German Patent Application No. DE 10 2007 050 813 A1 describes, for example, a method for monitoring the delivery quantity of an injector control unit of an internal combustion engine, in which a fuel quantity delivered by the injector is monitored on the basis of a pressure drop in the high pressure accumulator. A detailed ascertainment of causes of possible deviations, and the correction thereof, is therefore not possible, however.

It is therefore desirable to provide a possibility for a more accurate monitoring and/or correction of a fuel metering in fuel injectors of internal combustion engines.

SUMMARY

Advantageous embodiments of the present invention are described herein.

An example method according to the present invention may be used for ascertaining a correction value for a fuel metering of a fuel injector of an internal combustion engine, in which fuel is injected from a high pressure accumulator into a combustion chamber with the aid of the fuel injector. In this case, a value which is representative for a static flow rate through the fuel injector is ascertained by way of ascertaining, in at least one injection process of the fuel injector, a ratio of a pressure difference occurring in the high pressure accumulator as a result of the injection process and an associated duration which is characteristic for the injection process. The value which is representative for the static flow rate through the fuel injector is therefore a pressure rate. In addition, the correction value is then ascertained on the basis of a comparison of the representative value with a comparative value, for example by forming the quotient.

The correction value is then preferably utilized for correcting a value for the static flow rate, the value being used in the ascertainment of setpoint durations or times which are characteristic for the injection process, for example a setpoint opening duration or a setpoint control period. For example, the previous value for the static flow rate may be multiplied by the correction value. In particular, the correction may take place during the operation of a motor vehicle, in particular also regularly, or during a maintenance operation or another type of inspection.

The present invention makes use of the fact that the fuel quantity, or its volume, delivered by a fuel injector during an injection process is proportional or at least sufficiently proportional to the associated pressure difference, i.e., the pressure difference before and after the injection process, in the high pressure accumulator, the so-called rail. When a duration which is characteristic for the injection process is now also known, a value may be ascertained from the ratio of this pressure difference and the associated duration, which corresponds to the static flow rate through the fuel injector, minus a proportionality factor.
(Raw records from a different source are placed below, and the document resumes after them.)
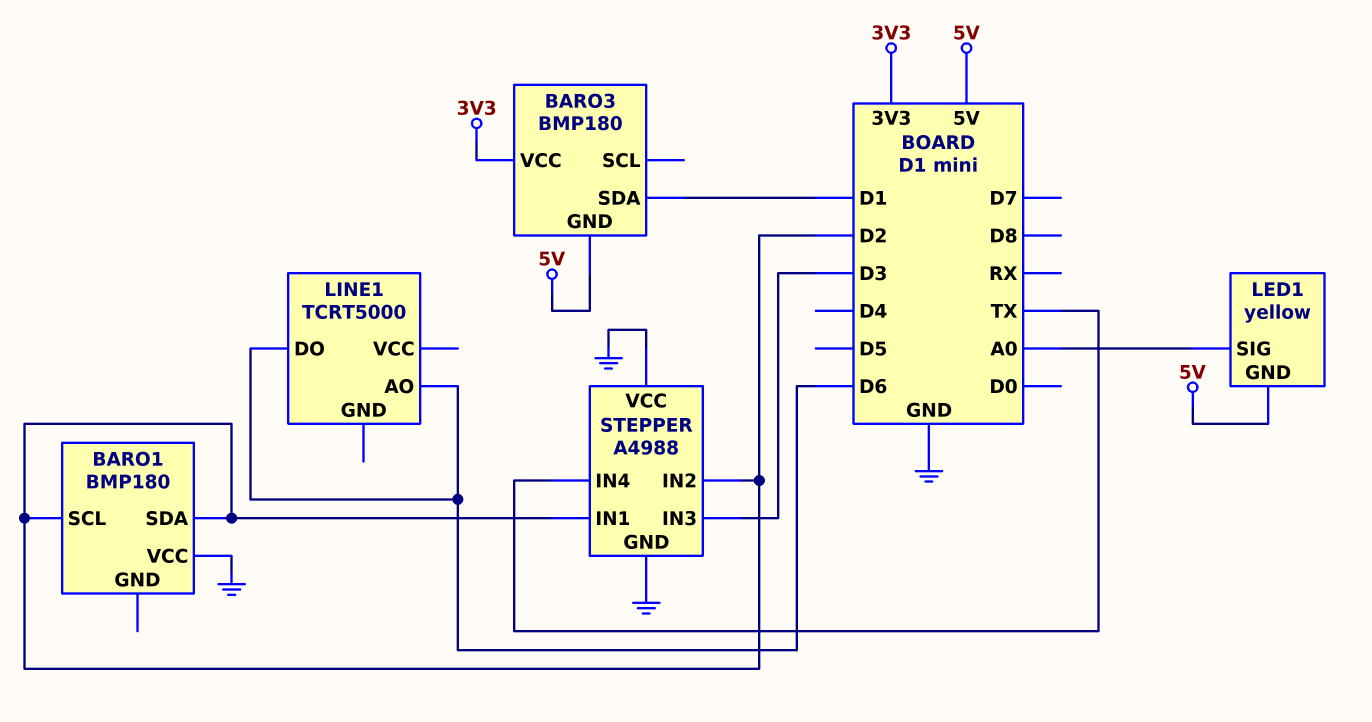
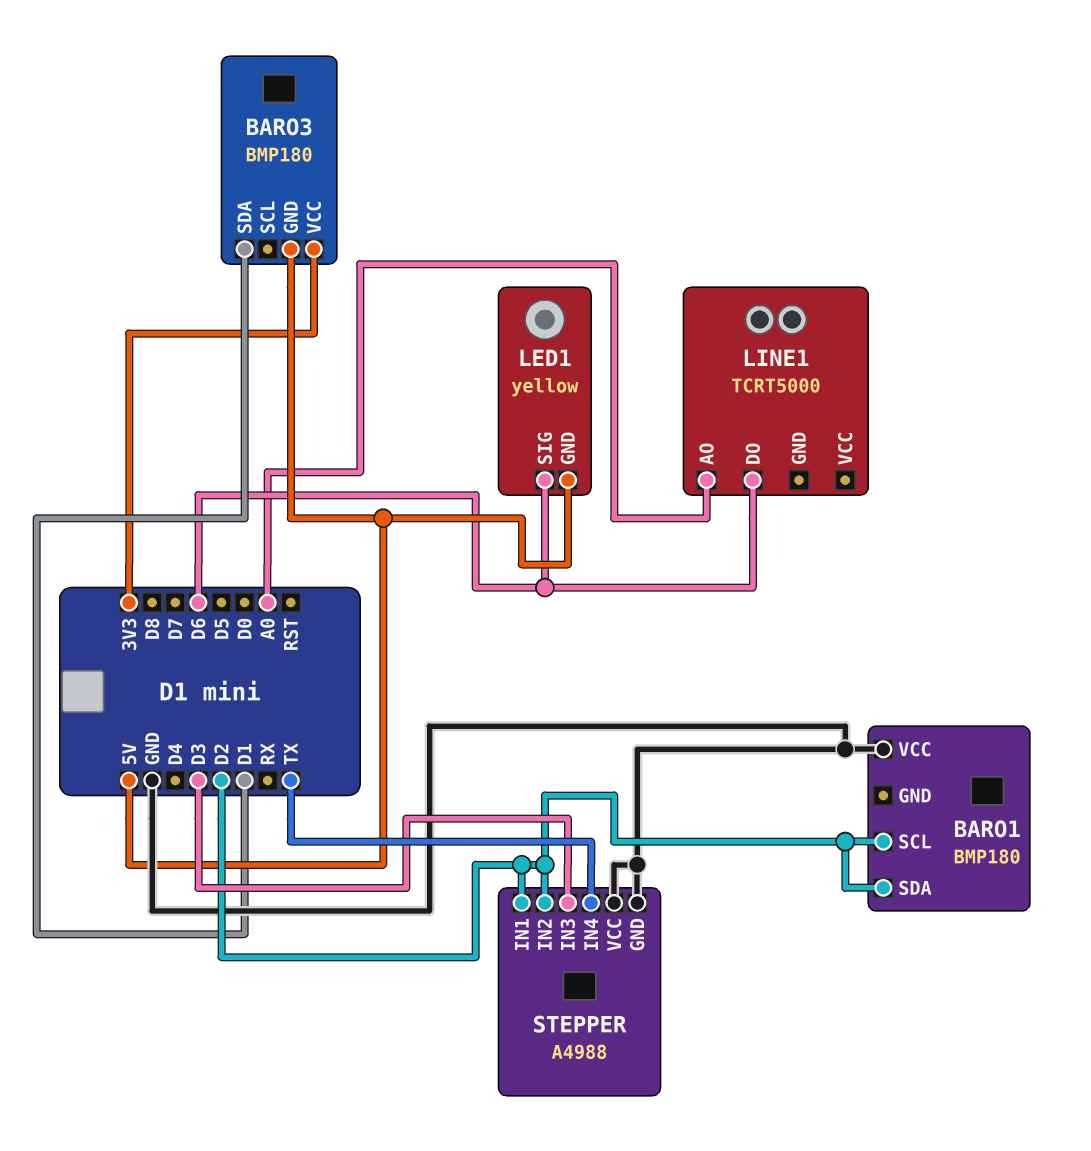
LED1 pin SIG: A0 -> D6
LINE1 pin AO: D6 -> A0

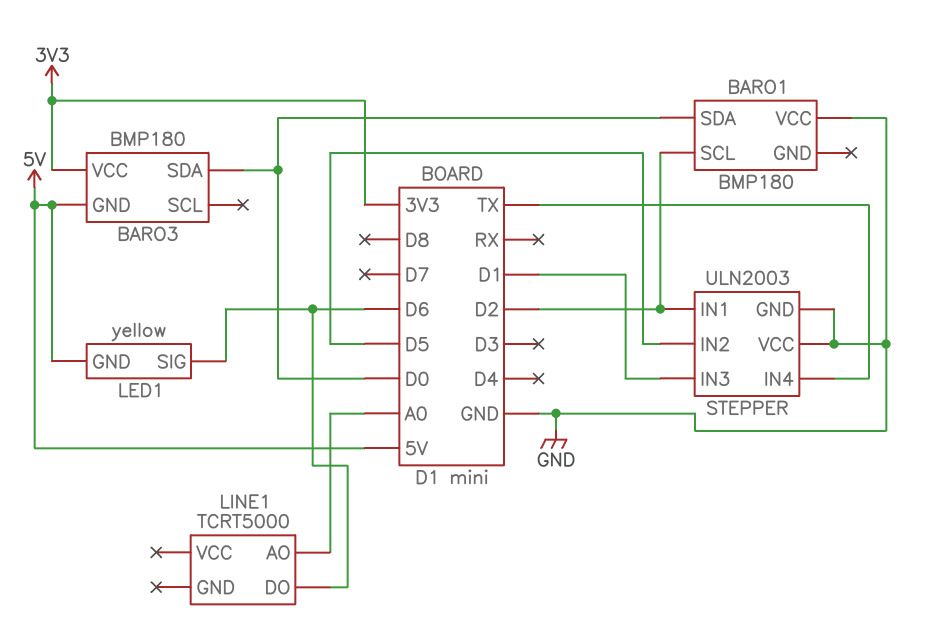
BARO1 pin SDA: D2 -> D0
BARO3 pin SDA: D1 -> D0
STEPPER: A4988 -> ULN2003
STEPPER pin IN2: D2 -> D5
STEPPER pin IN3: D3 -> D1

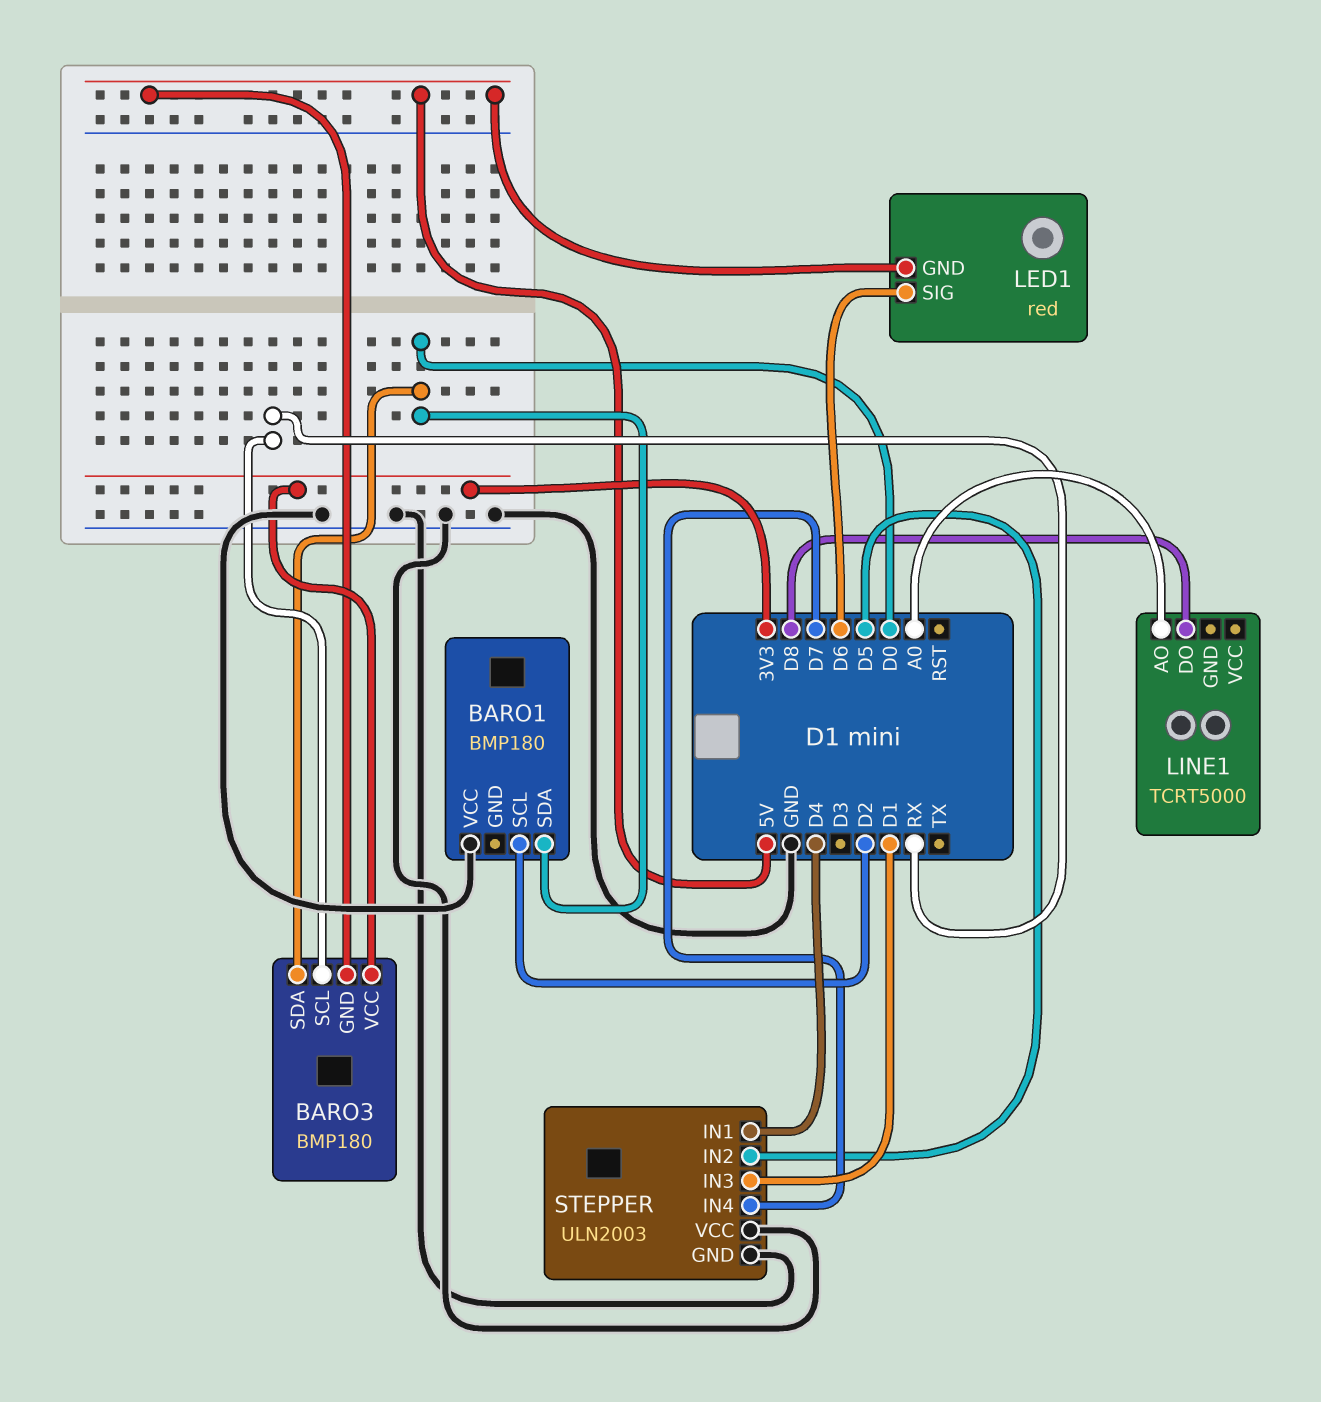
BARO3 pin SCL: none -> RX
LED1: yellow -> red
LINE1 pin DO: D6 -> D8
STEPPER pin IN1: D2 -> D4
STEPPER pin IN4: TX -> D7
By taking into account the static flow rate, i.e., the injection quantity per unit of time in the full lift, the injection duration for injecting a desired injection quantity may be even more precisely predefined. Since this method may be carried out for each fuel injector of the internal combustion engine, injector-specific deviations in the fuel metering, which may not be detected via a lambda measurement, for example, in a global adaptation of the total injection quantity, may therefore be corrected. Deviations in the needle dynamics (i.e., the opening and closing timing), however, may be corrected with the aid of a mechatronic method mentioned at the outset. Suitable and precise methods are therefore available for each of the two factors influencing the fuel metering, i.e., the needle dynamics and the static flow rate.

Preferably, the representative value is ascertained from ratios of the pressure difference and the associated duration, which are ascertained in multiple injection processes of the fuel injector. Since the accuracy resulting from an individual measurement of the pressure difference and the duration which is characteristic for the injection is limited, considerably more accurate values may be attained by way of carrying out multiple measurements which are set in relation to each other in a suitable way.

Advantageously, the representative value is ascertained from a mean value of ratios of the pressure difference and the associated duration ascertained in multiple injection processes of the fuel injector, since averaging is very easily carried out and yields an accurate value. A necessary number of measurements is usually dependent, in this case, on typical pulsations in the high pressure accumulator and an accuracy of the sensor utilized for the pressure in the high pressure accumulator.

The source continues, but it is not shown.